Richard Buckminster Fuller, touche-à-tout de génie


Élisabeth Busser et Jean-Jacques Dupas

Philosophe, architecte visionnaire, ingénieur, inventeur, cartographe, éditeur, mathématicien, designer et poète, l'Américain Richard Buckminster Fuller (1895;1983), « Bucky » pour les intimes, a été tout cela à la fois.

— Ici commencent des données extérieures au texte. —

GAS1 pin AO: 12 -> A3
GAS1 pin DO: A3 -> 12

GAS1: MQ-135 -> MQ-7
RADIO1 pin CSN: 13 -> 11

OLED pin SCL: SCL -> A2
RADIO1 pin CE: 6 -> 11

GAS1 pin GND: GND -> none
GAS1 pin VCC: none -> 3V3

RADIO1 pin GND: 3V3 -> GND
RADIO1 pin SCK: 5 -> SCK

 « Contribuer à changer le monde »

Sans qualification autre que son génie inventif et son ambition, celui qui avait été expulsé de Harvard pour manque d'ambition fonde en 1920 une entreprise de construction, en faillite au bout de quatre ans. C'est au décès de sa fille Alexandra qu'il se met en tête de « contribuer à changer le monde ». Il crée ainsi en 1927 sa 4D House, un conteneur habitable à base hexagonale.

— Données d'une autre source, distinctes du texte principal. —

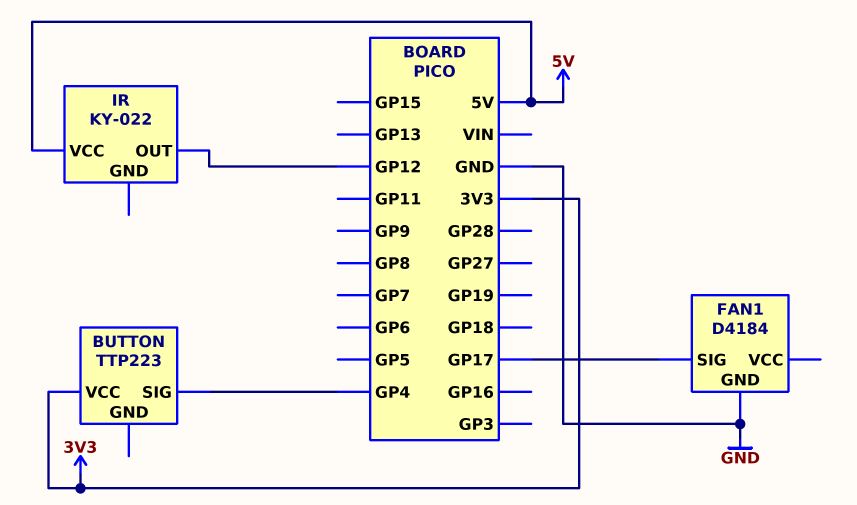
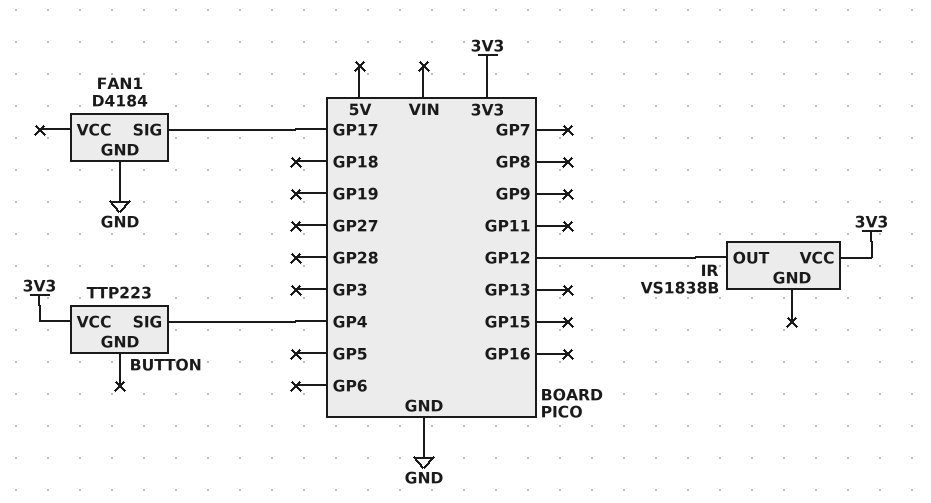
IR: KY-022 -> VS1838B
IR pin VCC: 5V -> 3V3

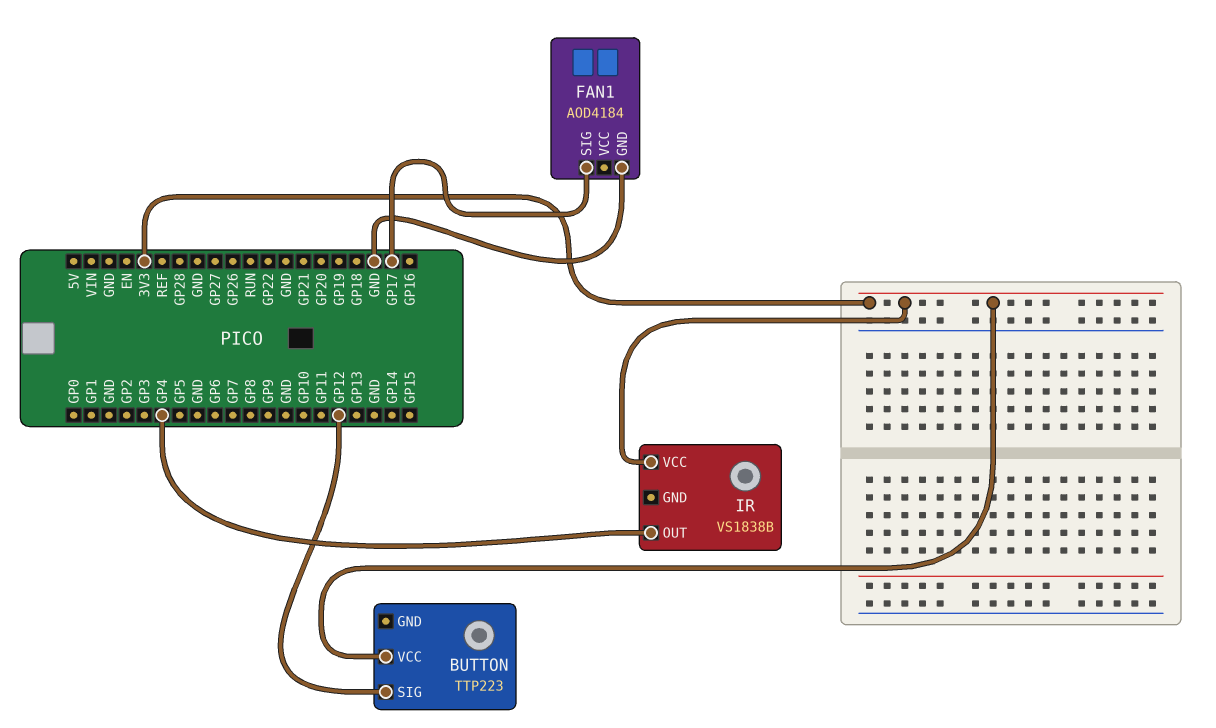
BUTTON pin SIG: GP4 -> GP12
FAN1: D4184 -> AOD4184
IR pin OUT: GP12 -> GP4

Fuller innovera en continu dans le domaine du logement aussi bien que du transport (maisons et voiture Dymaxion). Il sera l'un des premiers à propager une vision globale du monde, préoccupé par la survie de l'humanité, décrivant ses théories dans de nombreux ouvrages.

 

Le chantre des polyèdres

 En 1948, alors professeur au Black Mountain Collège (Caroline du Nord), Buckminster Fuller réinvente le « dôme géodésique », modèle déjà créé en 1912 pour un planétarium de la firme Zeiss par Walther Bauerfeld, ingénieur allemand. « Bucky » en obtient les brevets américains, son entregent fait le reste : voilà le modèle popularisé dès 1945. Le premier « dôme géodésique », réalisé en 1948, structure autoportante de tubes d'aluminium et de triangles de vinyle, a la forme d'un icosaèdre. Pour prouver sa solidité, il demandera même à ses étudiants de se suspendre au cadre de la construction ! D'innombrables « dômes » vont suivre, construits dans le monde entier. On a même donné le nom de fullerène ou de buckyball à la molécule de carbone 60, en forme d'icosaèdre tronqué, découverte en 1985. C'est dire la popularité de l'Américain et de ses dômes… En fait, la structure de la molécule est celle d'un icosaèdre tronqué, connu d'Archimède et dont la première représentation connue est celle de Piero della Francesca !

 

La rencontre avec Coxeter

 

Les constructions géométriques de Fuller ont d'emblée ravi le mathématicien britannique Donald Coxeter (1907-2003). Le géomètre de renom a pu admirer le magnifique dôme du pavillon américain de l'Exposition universelle de Montréal en 1967. Devenus amis dès 1968, le mathématicien appréciait l'architecte, même s'il lui a contesté le droit d'être devenu plus célèbre pour ses constructions polyédrales qu'Archimède… En revanche, « Bucky » se rappellera ce qu'il doit à la géométrie dans sa dédicace à Coxeter de son livre Explorations in the Geometry of Thinking : il le dédie « à tous les géomètres de tous les temps, dont [Coxeter] personnifie l'importance pour l'humanité ».

 

La place des maths dans l'œuvre

Buckminster Fuller croyait profondément que l'architecture devait s'inspirer de la structure de l'univers et donc des mathématiques. Il commence en 1927 en utilisant les hexagones et l'autosimilarité, puis adapte la triangulation, dans les années 1930, pour stabiliser les structures de ses voitures. Dans les années 1940, il s'inspire de la structure du cuboctaèdre pour créer une nouvelle représentation du globe terrestre. L'empilement des sphères et les polyèdres seront sa base à la fin des années 1940 et le conduiront à ses fameux dômes géodésiques.

 

La source d'inspiration de Buckminster Fuller n'était pas uniquement les mathématiques, c'était également les mathématiciens : il a rencontré Max Dehn (1878-1952) alors qu'ils étaient tous deux enseignants au Black Mountain College, avant de devenir ami avec Coxeter.